A MODEL FOR NETWORK SECURITY
A model for much of what we will be discussing is captured, in very general terms, in Figure 14.1. A message is to be transferred from one party to another across some sort of Internet. The two parties, who are the principals in this transaction, must cooperate for the exchange to take place. A logical information channel is established by defining a route through the Internet from source to destination and by the cooperative use of communication protocols (say, TCP/IP) by the two principals.

   
Security aspects come into play when it is necessary or desirable to protect the information transmission from an opponent who may present a threat to confidentiality, authenticity, and so on. All the techniques for providing security have two components:
(1) A security related transformation on the information to be sent. Examples include the encryption of the message, which scrambles the message so that it is unreadable by the opponent, and the addition of the code based on the contents of the message, which can be used to verify the identity of the sender.(2) Some secret information should be shared by the two principals and it is hoped to be unknown to the opponent. An example is an encryption key used in conjunction with the transformation to scramble the message before transmission and unscramble it on reception.
A trusted third party may be needed to achieve secure transmission. For example, a third party may be responsible for distributing the secret information to the two principals while keeping it from any opponent. Alternatively, a third party may be needed to arbitrate disputes between the two principals concerning the authenticity of a message transmission.
This general model shows that there are four basic tasks in designing a particular security service:
(1) Design an algorithm for performing the security-related transformation. The algorithm should be such that an opponent cannot defeat its purpose.
(2) Generate the secret information to be used with the algorithm.
(3) Develop methods for the distribution and sharing of the secret information. (4) Specify a protocol to be used by the two principals that makes use of the security algorithm and the secret information to achieve a particular security service.
However, there are other security related situations of interest that do not neatly fit this model. A general model of these other situations is illustrated in Figure 14.2, which reflects a concern for protecting an information system from unwanted access. Most readers are familiar with the concerns caused by the existence of hackers, who attempt to penetrate systems. Such a person may have no malignant intention, but simply gets satisfaction from breaking and entering a computer system. Or, the intruder could be a disgruntled employee who wishes to do damage or a criminal who seeks to exploit computer assets for financial gain (for example, obtaining credit card numbers or performing illegal money transfers).
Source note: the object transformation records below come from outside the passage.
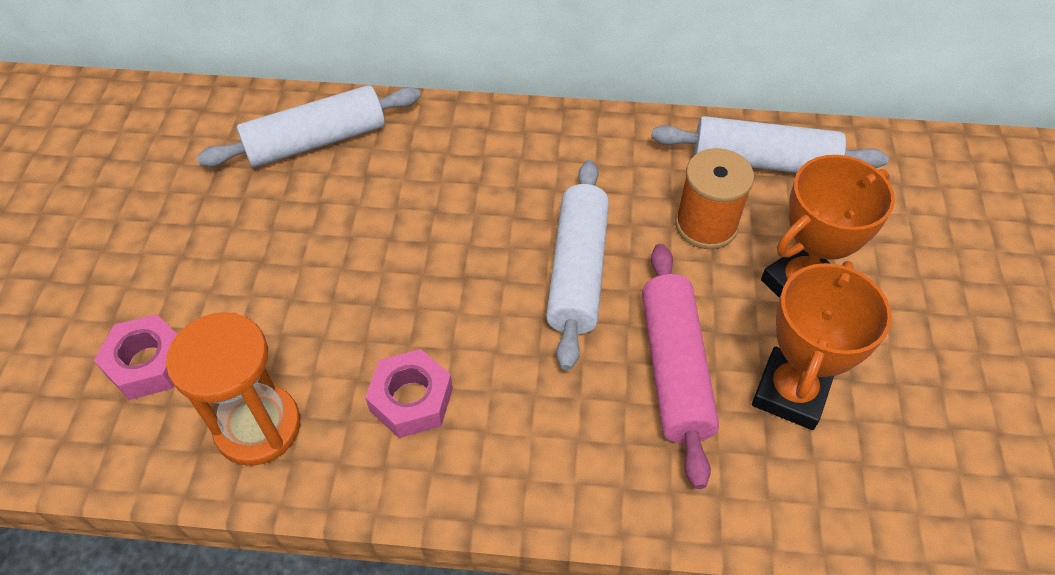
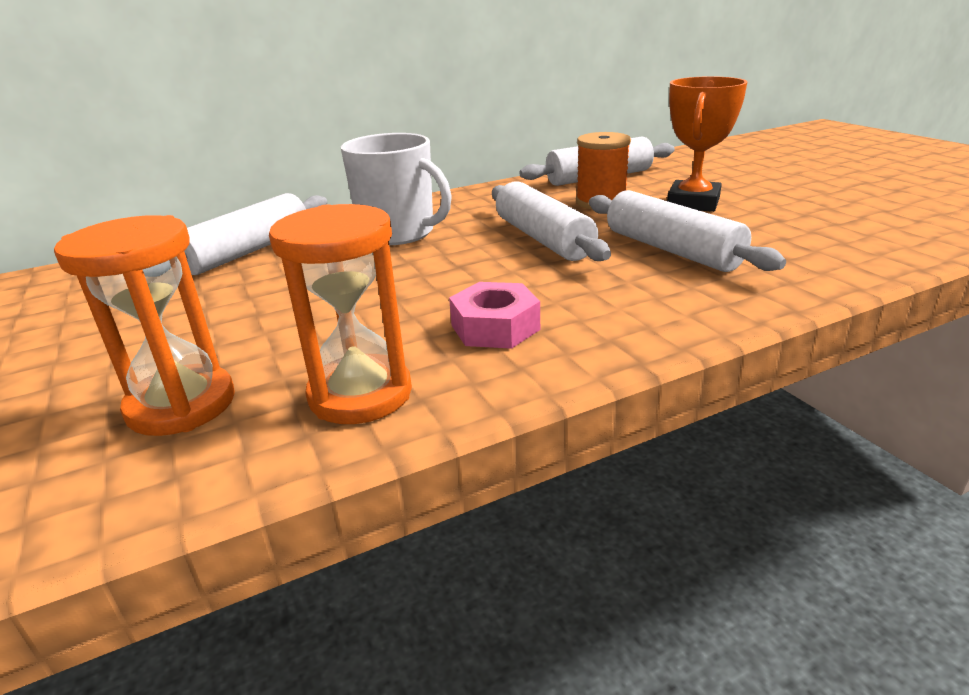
camera: 30 degrees left, 25 degrees down
(148, 363) = (181, 405): pink nut -> orange hourglass
(460, 179) = (398, 233): none -> white mug
(675, 369) = (672, 250): pink rolling pin -> white rolling pin
(790, 393) = (756, 234): orange trophy -> none

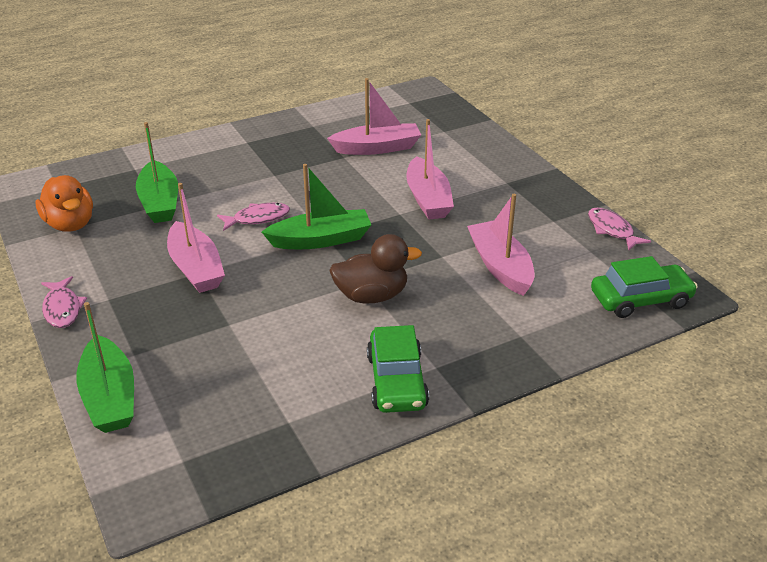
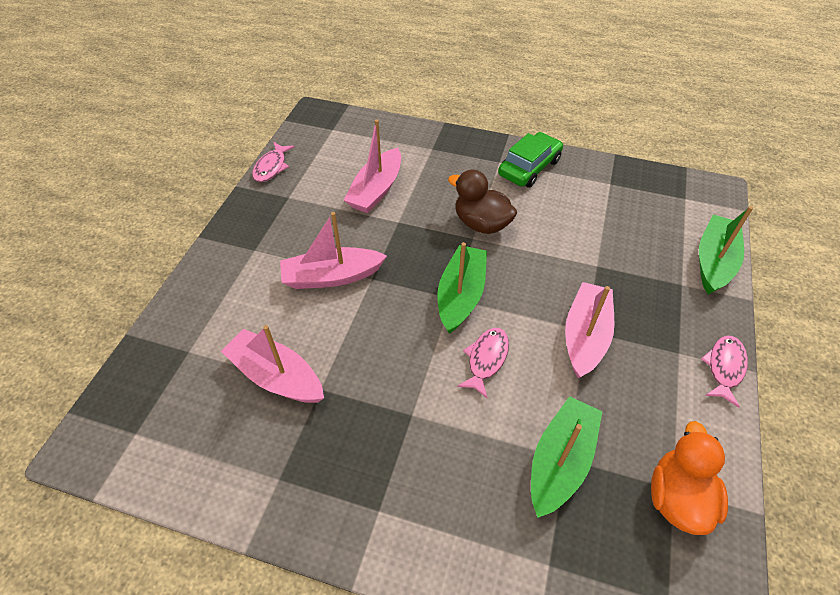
camera: 135 degrees left, 15 degrees up
(258, 218) = (486, 359): pink fish -> pink fish turned 90 degrees clockwise
(321, 240) = (460, 295): green boat -> green boat turned 75 degrees clockwise
(428, 199) = (332, 277): pink boat -> pink boat turned 135 degrees counterclockwise
(640, 299) = (341, 125): green car -> none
Another type of unwanted access is the placement in a computer system of logic that exploits vulnerabilities in the system and that can affect application programs as well as utility programs, such as editors and compilers. Two kinds of threats can be presented by programs:

(1) Information access threats intercept or modify data on behalf of users who should not have access to that data.
(2) Services threats exploit service flaws in computers to inhibit use by legitimate users.
Viruses and worms are two examples of software attacks. Such attacks can be introduced into a system by means of a diskette that contains the unwanted logic concealed in otherwise useful software. They can also be inserted into a system across a network; the latter mechanism is of more concern in network security.
The security mechanisms needed to cope with unwanted access fall into two broad categories, as shown in Figure 14.2. The first category might be termed a gatekeeper function. It includes password-based login procedures that are designed to deny access to all but authorized users and screening logic that is designed to detect and reject worms, viruses and other similar attacks. Once access is gained, by either an unwanted user or unwanted software, the second line of defense consists of a variety of internal controls that monitor activity and analyze stored information in an attempt to detect the presence of unwanted intruders.
  General Vulnerabilities
Some of the general vulnerabilities are listed below and briefly described: Password sniffing: An intruder eavesdrops on a communication line to capture passwords that are transmitted unencrypted. Having captured a password, the intruder can use it to masquerade as a legitimate user.
The r-commands: The r-tools, where "r" stands for "remote", are UNIX system commands to provide services such as remote login (rlogin), remote shell for executing commands on another computer (rsh), remote copying (rcp). The r-commands, if configured improperly, can permit unauthorized access to accounts and commands. The r-tools use the philosophy of trusted host and trusted user. If one host trusts another host, then any user that has the same user name on both hosts can login from one trusted host to another computer without entering a password.
Software flaws:   Buffer overflows-a buffer overflow occurs when data is written past the end of memory buffer. The most common reason is that a check is not made on the length of the data before writing into the buffer. In some cases overflow corrupts the execution stack making it convenient for the attacker to execute his code. Shell escapes-string containing shell meta-characters are passed as input arguments to the shell to execute a command. This results in execution of two commands, a desired command and the one requested by the attacker. Malicious scripts-scripts containing commands that aid the attacker to exploit a known vulnerability, generally in the operating system.
X Window system:           The X Window system is a network transparent graphical user interface technology for bit-mapped displays. The server program listens and responds to requests from clients. The input activities are relayed to a client as messages called events such as keystrokes, pointer movements or colour changes. A client can request to be notified about all events for any window. As a result, a client can eavesdrop on the activities of any other client. In particular, a client can intercept keystrokes associated with login made from another window on a given display including login passwords.
Denial of service attacks:       The attacker renders the system unusable for legitimate users by "hogging" a resource so that it cannot be used by others. The most common form of attack is to flood the target with packets (message overloading) or service overloading. The attack is generally combined with source address spoofing to avoid detection.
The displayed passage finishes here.